Economic developers select leaders

MYRTLE BEACH -- The South Carolina Economic Developers’ Association announced its 2019-20 officers and board of directors during the organization’s annual conference in Myrtle Beach.

SCEDA and its 800-plus members have been the "Voice of Economic Development" in the Palmetto State for more than 50 years.

Andrena Powell-Baker, senior manager of community relations and development at Lockhart Power Co., will serve as the 2019-20 SCEDA president.

Among those on the board of directors is secretary Sandy Steele of the SouthernCarolina Regional Alliance.

Newly elected directors include John Truluck of Dorchester County Economic Development.

Ports Authority reports volume growth

CHARLESTON – The South Carolina Ports Authority reported 10.4% fiscal year-to-date container volume growth, with nearly 2 million 20-foot equivalent container units handled since July.

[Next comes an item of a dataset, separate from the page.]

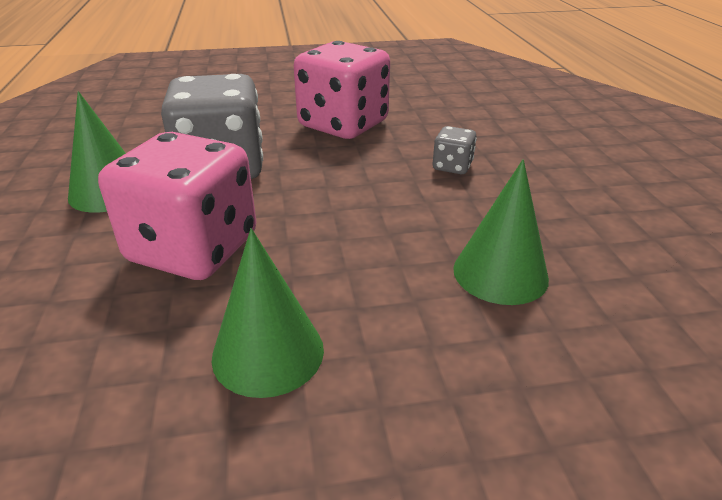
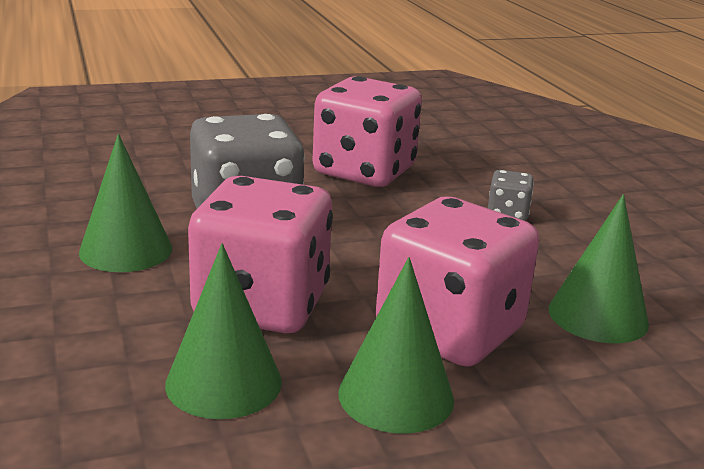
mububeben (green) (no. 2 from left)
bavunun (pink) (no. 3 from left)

SCPA moved 204,621 TEUs across the Wando Welch and North Charleston container terminals in April, a 4.2 percent increase compared to April 2018 volumes.

As measured by the total number of boxes handled, SCPA moved 116,443 pier containers in April for a total of 1.1 million containers fiscal year to date.

“April was strong for SCPA’s container business, supporting volumes well above planned levels with only two months remaining in the fiscal year,” said Jim Newsome, SCPA president and CEO. “Our continued growth is testament to the commitment and skills of our employees and maritime community, and we look forward to a very positive FY2019 finish in June.”

Both inland facilities reached near-record volumes in April. Inland Port Greer handled 13,724 rail moves, the second highest month in its history, for total fiscal year-to-date volume of 112,952 moves. Inland Port Dillon also achieved the second-best month in its history, with 3,411 rail moves. April marked the one-year anniversary of the opening of Inland Port Dillon, which has handled 24,423 rail moves since SCPA’s fiscal year began.

P&C buys Steeplechase of Charleston

The Post and Courier is getting into the horse racing business, acquiring the ownership rights to Steeplechase of Charleston, according to the Charleston Regional Business Journal.

P.J. Browning, publisher of The Post and Courier, announced at The Dewberry that acquiring the event helps the media company to diversify its portfolio and invest in its community.

“It makes good business sense for all of us here to pay attention to the ways in which Charleston residents and visitors alike embrace our unique events,” Browning said. “Thousands of people attend festivals around town each year, and there’s every reason that this can and should happen with Steeplechase.”

A steeplechase is a horse race in which horses must jump over obstacles along the way to the finish line. Toby Edwards, race director for Steeplechase of Charleston and a former jockey, said the history of steeplechase in Charleston dates back to 1792.

For the past several years, Steeplechase of Charleston has been run at the Stono Ferry Racetrack in Hollywood.

The Carolina Cup steeplechase attracts thousands each year to the event in Camden.

The Post and Courier purchased the Steeplechase of Charleston from The Randolph Co., a Sullivan’s Island-based marketing company that bought the race in 2018. Austin Walker, CEO of The Randolph Co., declined to say how much he had sold the Steeplechase for.

“Because Steeplechase occupies such a colorful, storied place in the history of this community, we also want to make sure that we inform Charleston’s future with this race and what it has meant,” Browning said.

“So when Austin approached us about a partnership, we jumped at the chance and felt like it was a perfect fit with what we have going on.”